Sur les 22 journalistes palestiniens actuellement en prison, 9 sont en détention administrative. Parmi eux, Omar Nazzal, un membre de la Guilde des Journalistes Palestiniens, arrêté au Pont Allenby,  fin Avril l’année dernière. Il était en chemin pour une rencontre de la Fédération Européenne des Journalistes à Sarajevo.

Quelques jours après l’arrestation de Nazzal, le procureur militaire réalisa qu’il n’y avait pas assez de preuves pour lui faire un procès, il a alors été placé en détention administrative sur la base d’informations confidentielles. Dans une interview avec The Seventh Eye, l’avocat de Nazzal déclare qu’il a été arrêté pour le simple fait d’être journaliste.
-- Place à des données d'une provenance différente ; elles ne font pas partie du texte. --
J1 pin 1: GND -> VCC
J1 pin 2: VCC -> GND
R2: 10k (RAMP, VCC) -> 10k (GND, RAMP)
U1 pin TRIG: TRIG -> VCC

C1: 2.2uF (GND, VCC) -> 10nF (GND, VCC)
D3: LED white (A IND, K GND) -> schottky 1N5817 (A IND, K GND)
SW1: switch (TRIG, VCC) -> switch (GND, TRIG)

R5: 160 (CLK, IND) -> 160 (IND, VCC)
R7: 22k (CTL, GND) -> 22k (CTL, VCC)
Il a aussi exprimé une suspicion de coordination entre Israéliens et Palestiniens dans l’arrestation de Nazzal, expliquant que ses articles posaient problèmes aux deux parties.

Yael Marom est le responsable de l’intéressement du public de Just Vision  en Israël et corédacteur en chef de Local Call, où cet article fut publié à l’origine en hébreux.